Kusursuz sistem yoktur gibi yapar ama çaktırmadan vardır.
Herşey perdeli bir surette kusurludur. Tek başına herşey kusurludur. İnsanı, hayvanı, bitkisi, genetiği, tabiatı, içgüdüsü, güneşi, yazı, kışı, yağmuru, bilimi hatta teknolojisi bile akıl almaz derecede kusurludur. Hatta bunlar kusurlardan ibarettirler. Rüzgarı, depremi, toprak kayması, aşkı meşki hep kusurludur. Sözlükteki tüm kelimeler ve kavramlar kusurludur.
Esmayı bile fazla kaçır hemen kusurunu gösterir.
Kusursuzu tarif etmek için bile sadece kusurluları kullanırız. O halde kusursuzluğu nerede arayacağız ?

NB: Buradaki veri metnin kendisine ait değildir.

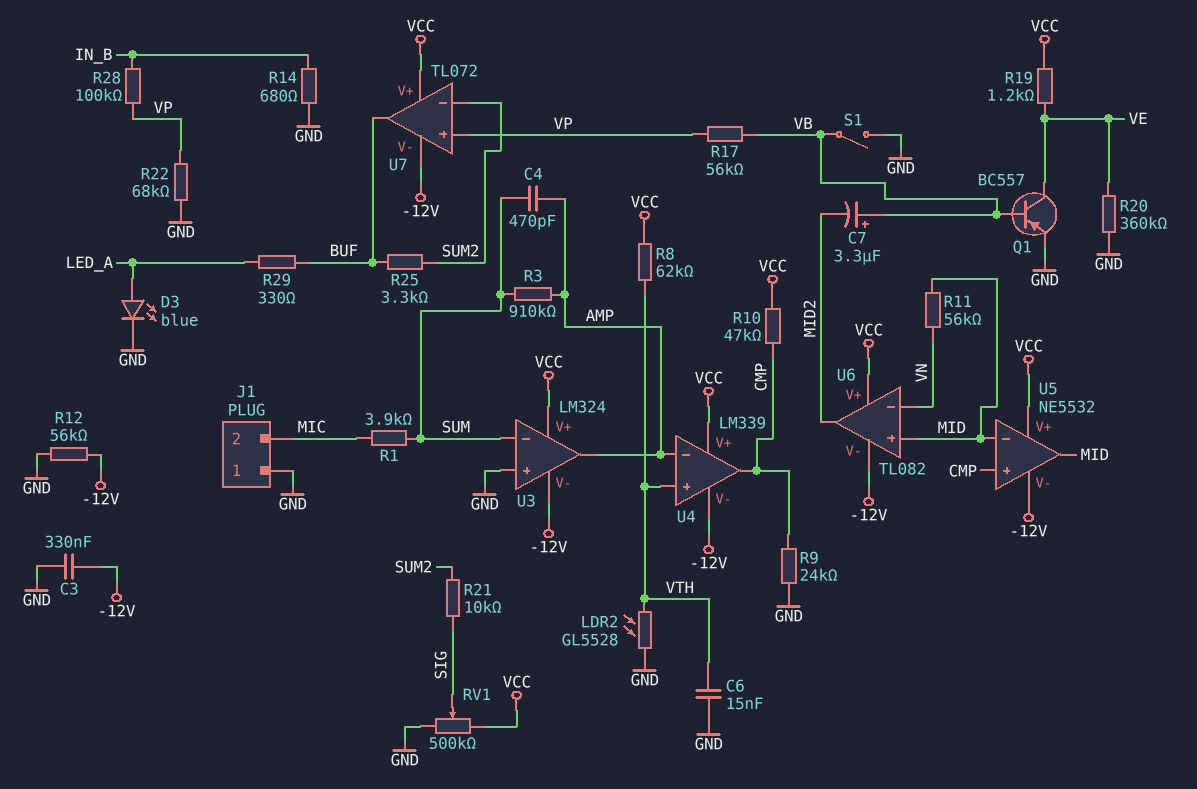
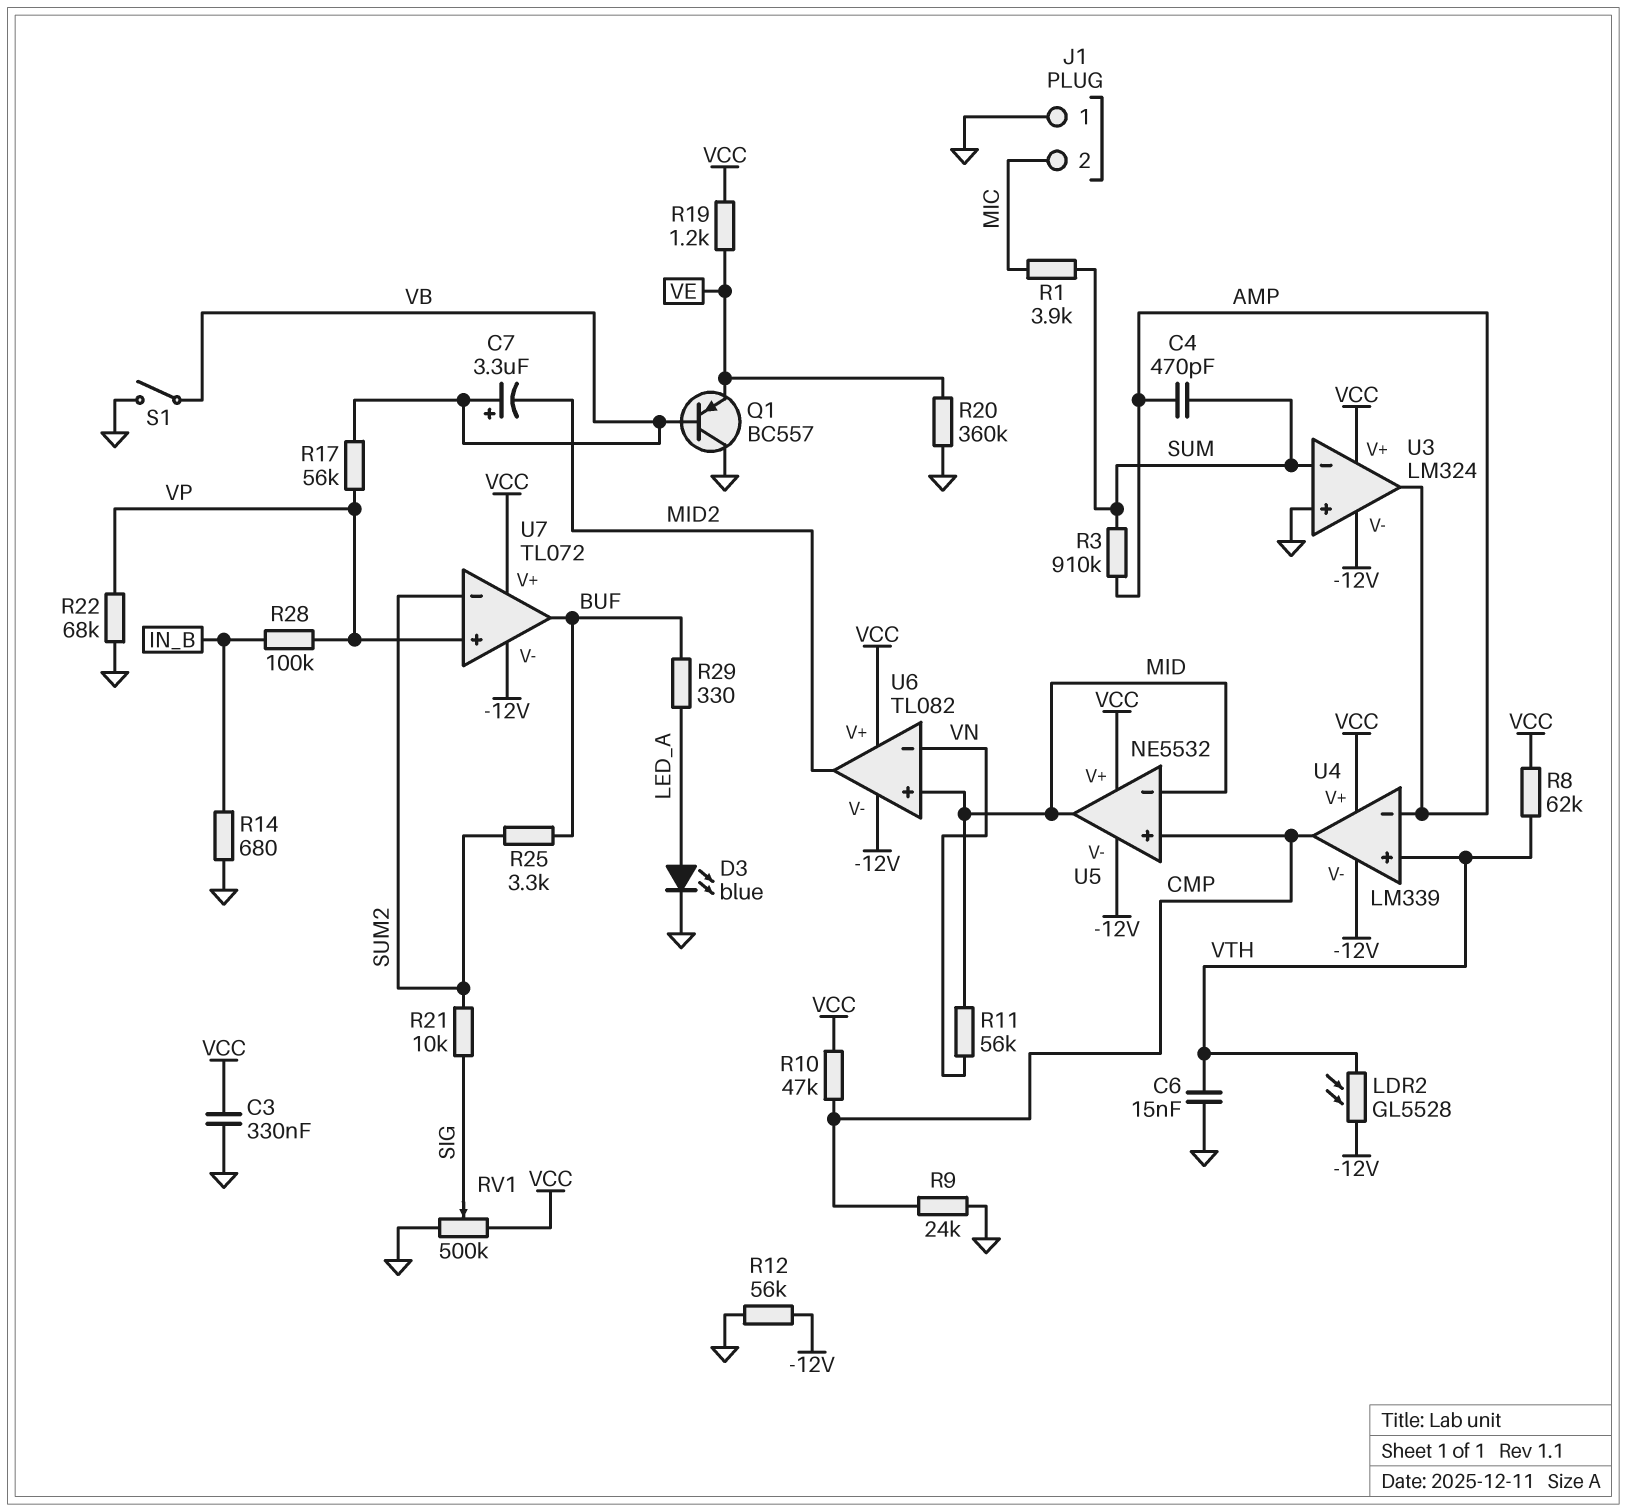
C3: 330nF (-12V, GND) -> 330nF (GND, VCC)
LDR2: GL5528 (GND, VTH) -> GL5528 (-12V, VTH)
Q1: PNP BC557 (B VB, C VE, E GND) -> PNP BC557 (B VB, C GND, E VE)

Ortada Bu kadar kusur varken, nasıl oluyor da tüm bu kusurlar kendilerini devam ettirecek kadar güçlü ve ezici, ama öteki kusurların varolma haklarını işgal edemeyecek kadar zayıf ve geçersiz bir dengede seyir edebiliyorlar ? Güneş neden yok etmiyor ? Etoburlar neden otoburların soyunu tüketemiyorlar ? kaç yıl geçti hala sistem kendi kendini devam ettiriyor. Adeta bir kusuru başka bir kusur ile dengeleme sihirbazı olarak yasarlanmış bir yerde yaşıyoruz.
O halde kusursuz olan, sistemin içindeki kusurlarda aranamaz. Sistemin sadece kusurlardan ibaret olmasına bakarsak temelden aldanırız. İstikralı olmasına bakmak lazım, herkese yetecek kadar dengeli olup olmasına bakmamız lazım. Kısa, orta ve uzun vadede sistem herkese hakettiğini yaşatıyor mu ? Yaşatıyor. Devletler yıkılıyor, İnsanlar ettiklerini buluyorlar.. Sistemin işletim ve kayıt kısmında kusursuzluk var. Vadelere yaymada kusursuzluk var. Hemek belasını bulsun diyoruz ya hani ? O da kusurlu hemen bulmayacak işte, Kusursuz bir zamanlamaya denk getirilecek ve bunu da sana kusurlu gibi gösterecek.